Frequently Asked Questions
What does Gen Digital (GEN) do and what brands does it own?
Gen Digital is a consumer cyber-safety company that sells digital protection through subscriptions. Its brands include Norton, Avast, AVG, Avira, LifeLock, CCleaner, ReputationDefender, and the consumer-finance platform MoneyLion. Products cover antivirus, VPNs, identity theft protection, credit monitoring, privacy and data removal, and password management.
How does Gen Digital make money?
Primarily through direct-to-consumer subscriptions that renew monthly or annually, creating a recurring, high-margin revenue base. Revenue depends on the number of paying customers, average revenue per user (ARPU), and retention, supplemented by partner channels and some advertising/freemium monetization. Customers typically pay upfront, which builds a large deferred revenue balance.
Why does Gen Digital carry so much debt?
The 2022 merger with Avast was substantially debt-financed, leaving the company with significant long-term debt as well as large goodwill and intangible balances.
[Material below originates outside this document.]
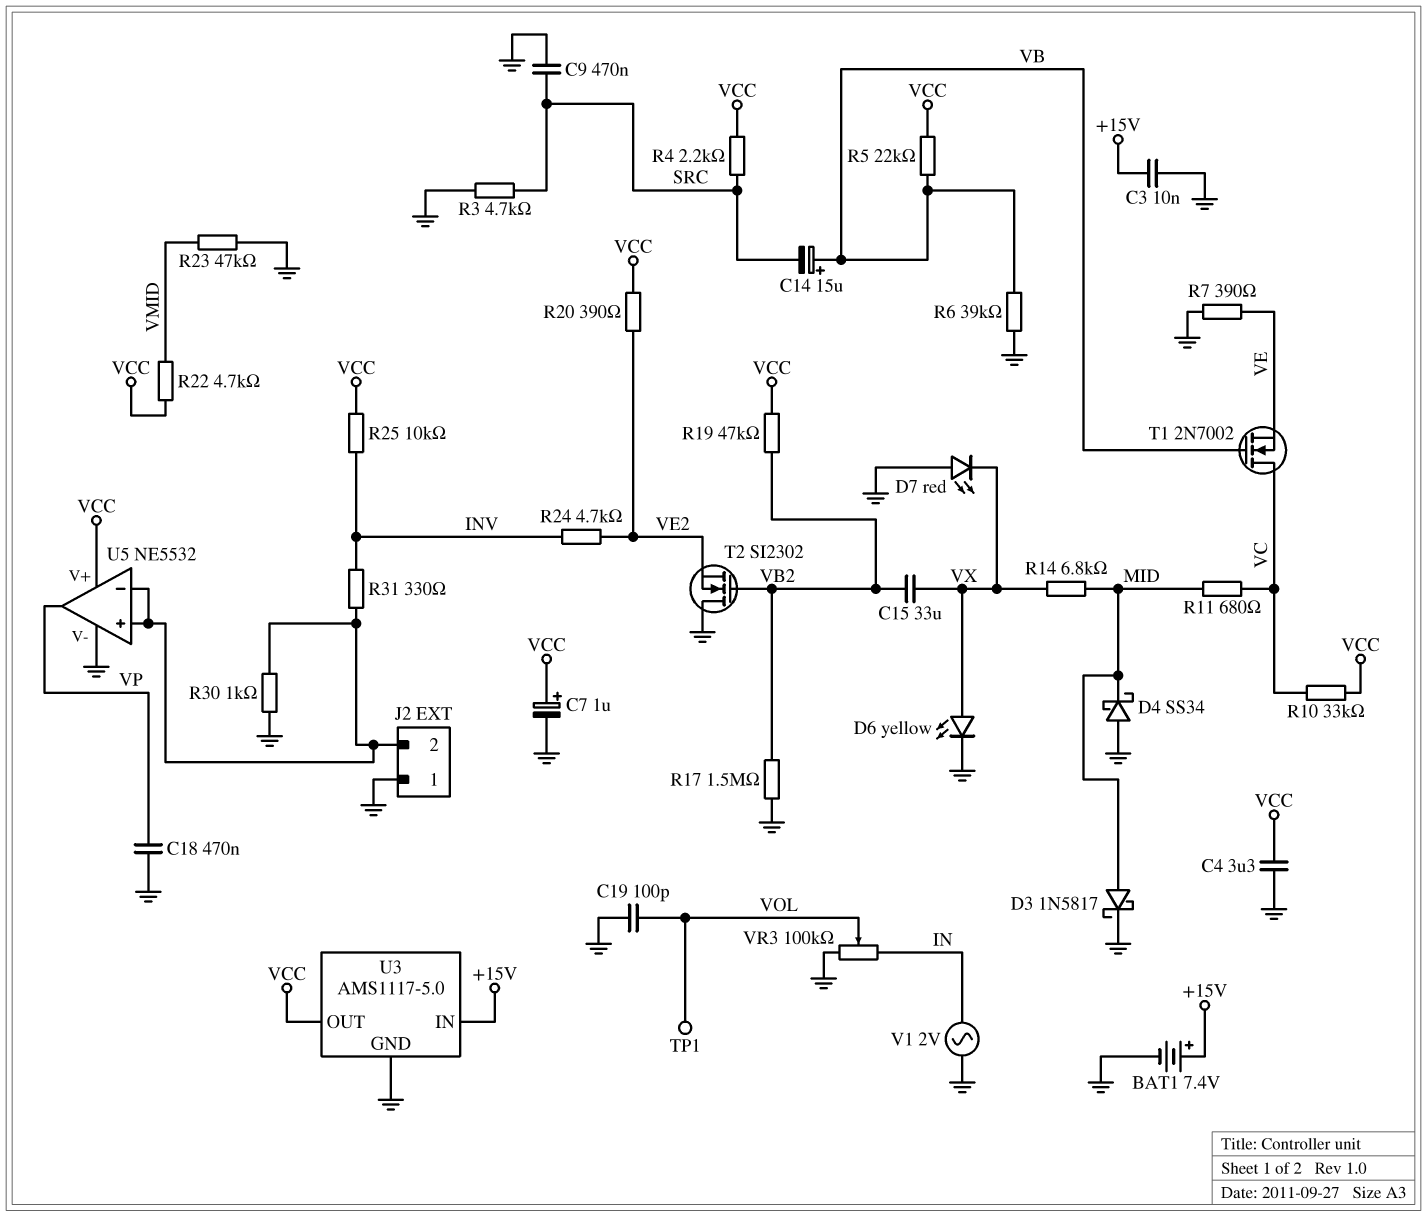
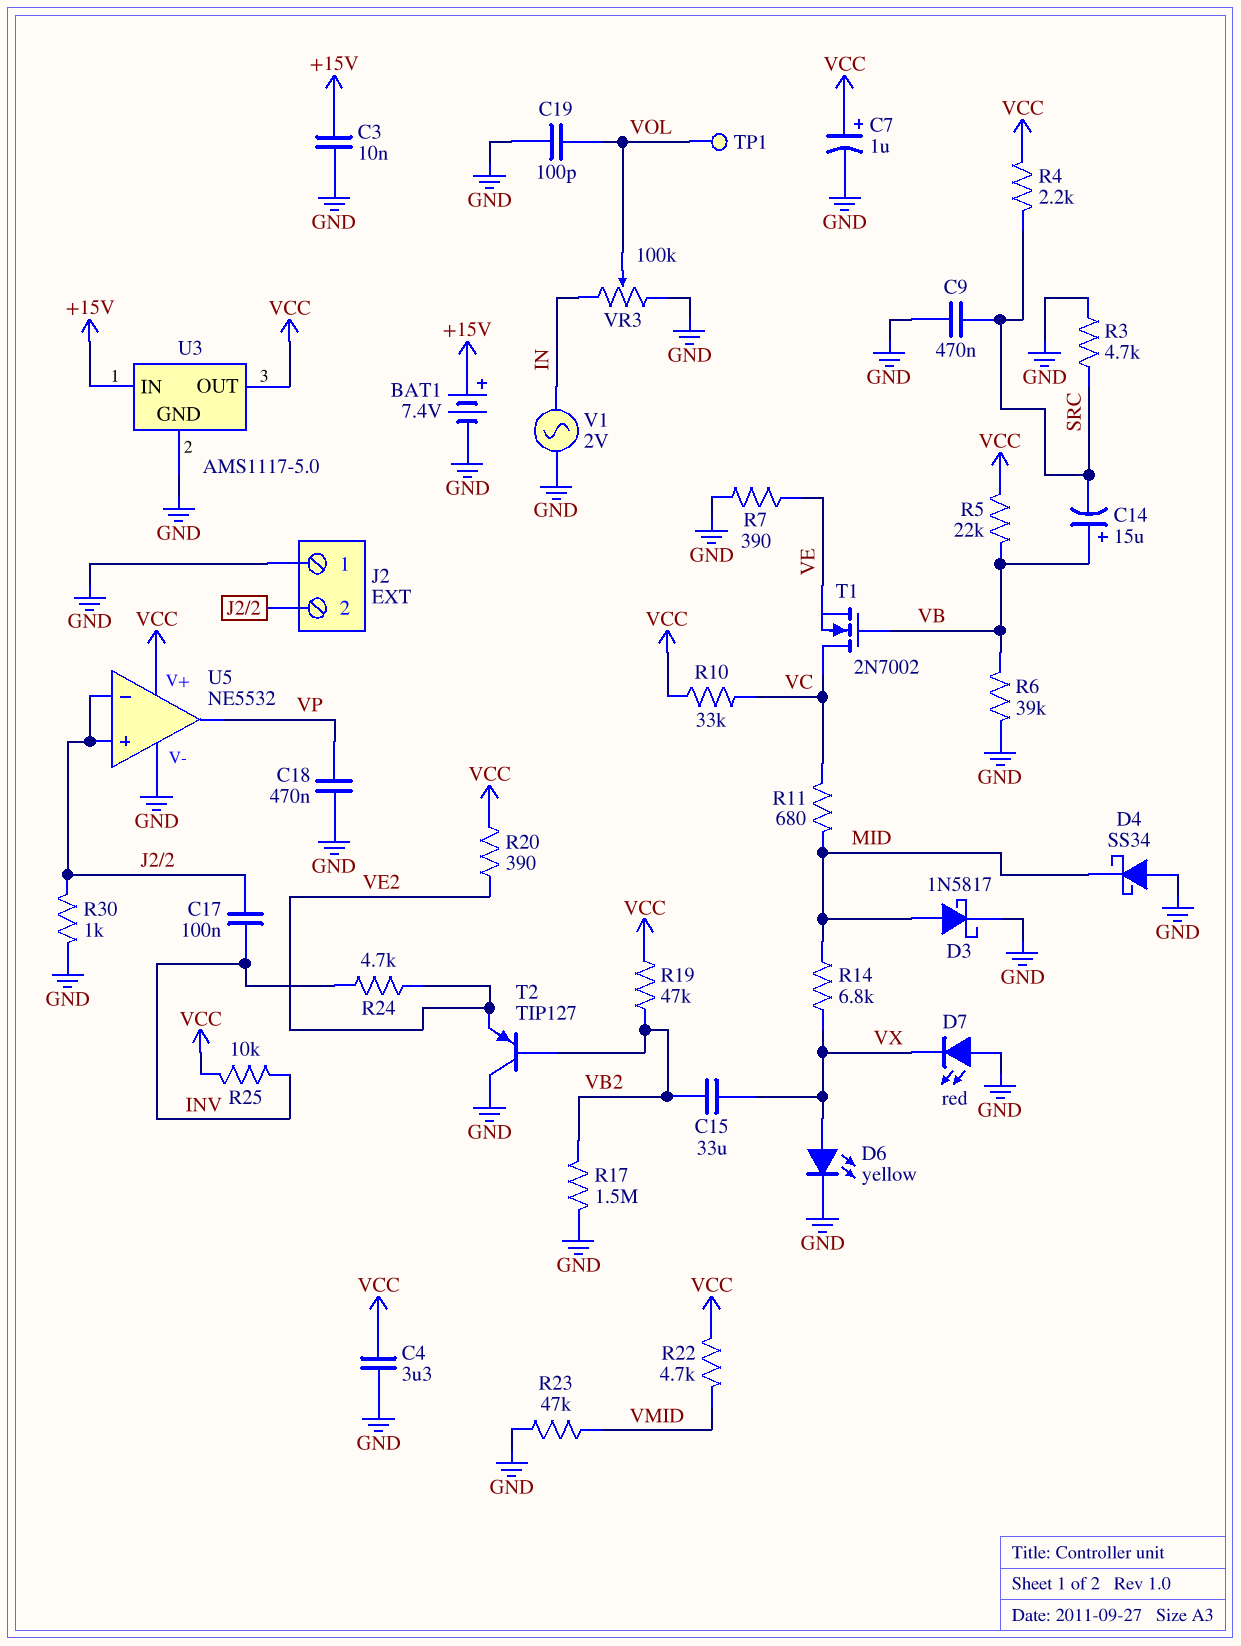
C17: none -> 100nF (INV, J2/2)
R31: 330 (INV, J2/2) -> none
T2: NMOS SI2302 (G VB2, D GND, S VE2) -> PNP TIP127 (B VB2, C GND, E VE2)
Its filings emphasize deleveraging over time, and interest expense is a meaningful line item to watch given its sensitivity to interest rates and refinancing.
What should I watch in Gen Digital's SEC filings?
Focus on direct customer count, ARPU and retention/churn in the MD&A; changes in deferred revenue as a leading revenue indicator; the debt schedule and interest expense; goodwill and intangible amortization (and any impairment risk); geographic and currency mix; and the integration and reporting of the MoneyLion acquisition. 8-Ks cover earnings, M&A, refinancings and capital returns.